Regex Split at beginning of line containing word

193 views Asked by At

I'm trying to split a text into paragraphs each time a line contains a certain word. I already managed to split the text at the beginning of that word, but not at the beginning of the line containing that word. what's the right expression?

this is what I have

 string[] paragraphs = Regex.Split(text, @"(?=INT.|EXT.)");

I also want to lose any empty paragraphs in the array.

this is the input

INT. LOCATION - DAY 
Lorem ipsum dolor sit amet, consectetur adipiscing elit. 

LOCATION - EXT.
Morbi cursus dictum tempor. Phasellus mattis at massa non porta. 

LOCATION INT. - NIGHT

and I want to split it up keeping the same layout but just in paragraphs.

The result I have is

INT. LOCATION - DAY 
Lorem ipsum dolor sit amet, consectetur adipiscing elit. 

LOCATION - 

EXT.
Morbi cursus dictum tempor. Phasellus mattis at massa non porta. 

LOCATION 

INT. - NIGHT

The new paragraphs start at the word and not at the line.

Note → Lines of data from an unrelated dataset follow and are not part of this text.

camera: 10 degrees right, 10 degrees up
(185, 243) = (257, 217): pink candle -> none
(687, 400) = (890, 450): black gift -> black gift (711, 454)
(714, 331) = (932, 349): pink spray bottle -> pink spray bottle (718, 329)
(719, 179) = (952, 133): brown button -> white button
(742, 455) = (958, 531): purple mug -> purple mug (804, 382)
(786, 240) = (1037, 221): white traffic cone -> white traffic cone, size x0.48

This is the desired result

Paragraph 1

INT. LOCATION - DAY 
Lorem ipsum dolor sit amet, consectetur adipiscing elit. 

Paragraph 2

LOCATION - EXT.
Morbi cursus dictum tempor. Phasellus mattis at massa non porta. 

Paragraph 3

LOCATION INT. - NIGHT

The paragraph should always start at the beginning of the line containing the word INT. or EXT. not at the word.

1

There are 1 answers

0
Nader Hisham On BEST ANSWER
Regex.Split(text, "(?=^.+?INT|^.+?EXT)", RegexOptions.Multiline);

check this text scenario

string text = "INT. LOCATION - DAY\n" +
                "Lorem ipsum dolor sit amet, consectetur adipiscing elit.\n" +
                "LOCATION - EXT.\n" +
                "Morbi cursus dictum tempor. Phasellus mattis at massa non porta.\n" +
                "LOCATION INT. - NIGHT\n";

            string[] res = Regex.Split(text, "(?=^.+?INT|^.+?EXT)", RegexOptions.Multiline);

            for (int i = 0; i < res.Count(); i++)
            {
                int lineNumber = i + 1;   
                Console.WriteLine("paragraph " + lineNumber + "\n"  + res[i]);
            }


#paragraph 1
#INT. LOCATION - DAY
#Lorem ipsum dolor sit amet, consectetur adipiscing elit.

#paragraph 2
#LOCATION - EXT.
#Morbi cursus dictum tempor. Phasellus mattis at massa non porta.

#paragraph 3
#LOCATION INT. - NIGHT